Oregon House passes bill outlawing purposely false child abuse claims

Should false claims of abuse be a crime?

House Bill 2183 would make it a violation -- punishable by a fine of up to $720 -- to knowingly and falsely accuse someone of child abuse. It's already illegal to purposely file a false report of a crime to a police or fire agency. This bill adds another type of false report to the list of crimes. Similar bills have already been passed in other states. While critics are rightfully concerned that this bill could discourage people from making child abuse reports when the abuse is real, the bill only applies to those who knowingly make a false claim of child abuse.

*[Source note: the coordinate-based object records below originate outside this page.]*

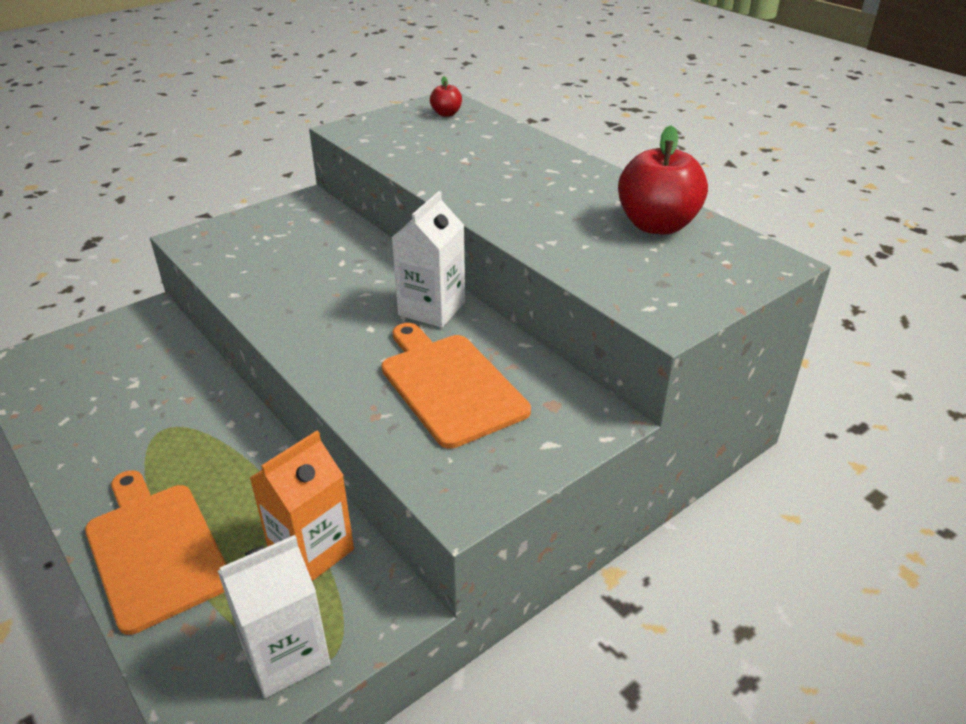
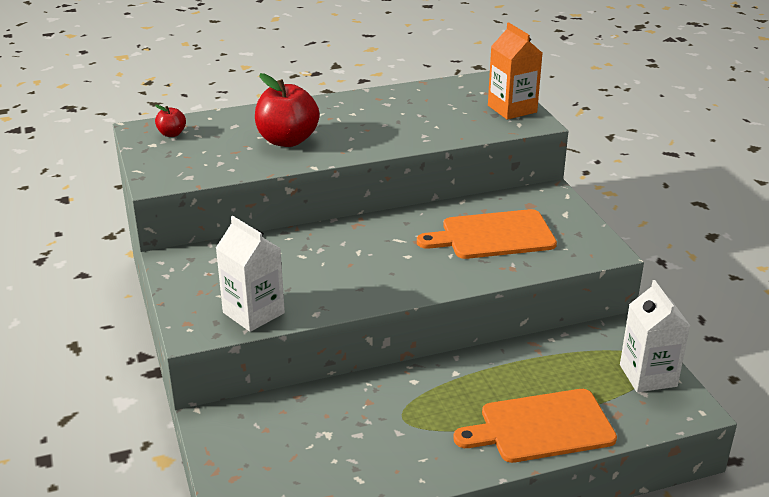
camera: 70 degrees left, 5 degrees down
(311, 550) = (566, 356): orange carton -> orange carton (512, 109)
(431, 308) = (398, 227): white carton -> white carton (253, 313)
(657, 225) = (426, 100): red apple -> red apple (287, 140)

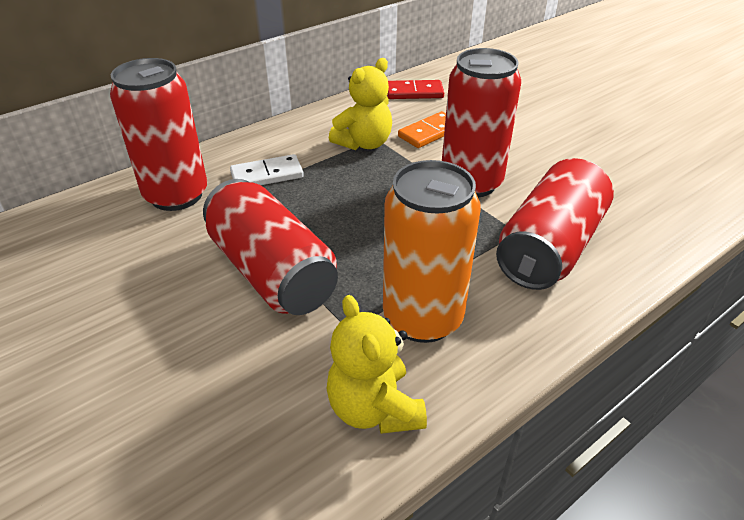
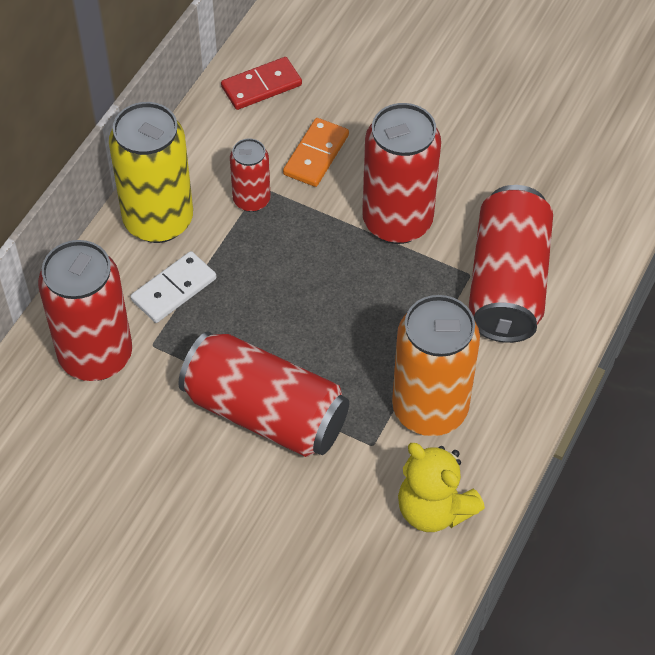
camera: 25 degrees left, 15 degrees up
(289, 137) = (158, 220): none -> yellow can
(364, 143) = (251, 200): yellow teddy bear -> red can

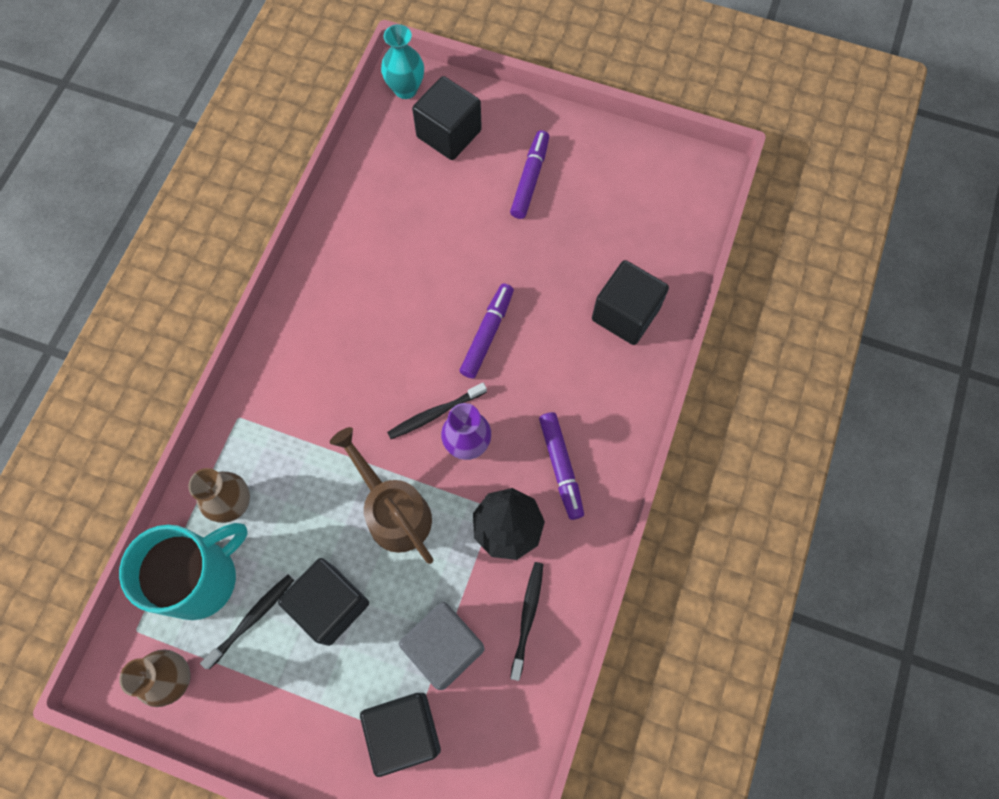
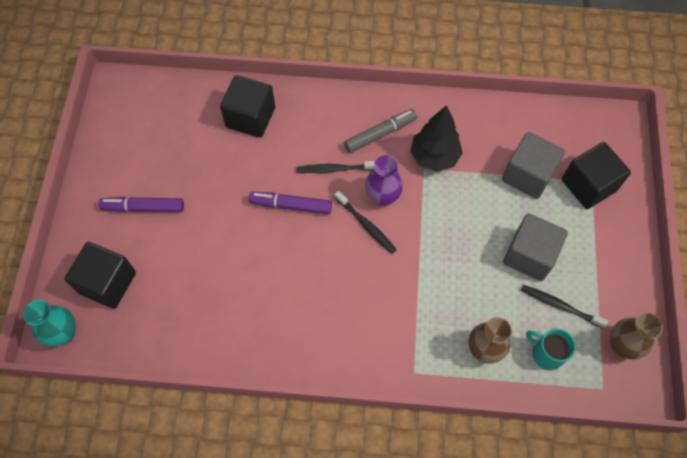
camera: 105 degrees left, 5 degrees down
(201, 577) = (546, 353): turquoise mug -> turquoise mug, size x0.52
(330, 605) = (529, 255): black cube -> grey cube
(393, 511) = (448, 233): brown watering can -> none
(527, 617) = (489, 131): black toothbrush -> black toothbrush (334, 169)
(561, 467) = (380, 134): purple marker -> grey marker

Too often alienating parents file knowingly false claims of child abuse or domestic violence in order to interfere with visitation (which stops cold especially when the claim is sexual abuse). This must not be allowed to happen. At the same time, actual cases of domestic violence and child abuse must not be discouraged. It will certainly be interesting to follow the impact of this law on the number of cases that are filed in response to HB2183. The needs of children and parents to be protected from actual abuse by the other parent is no more or less important than the need to protect a child who is caught in a parental custody battle in which one parent knowingly files a false claim of abuse against the other parent. The needs of parents and children should not be pitted against each other. Both are legitimate. I am hoping that the impact of this bill and comparable ones in other states will be closely monitored in order to illuminate its impact and help guide the rest of the county in navigating the thorny and complex issues when domestic violence, child abuse, and parental alienation all may be at play in a single case. One solution, in my opinion, is to provide training to all mandated reporters about the signs of different types of abuse and the complex family dynamics that are involved in high conflict custody cases.

Amy J.L. Baker, Ph.D., researches parental alienation and children of divorce.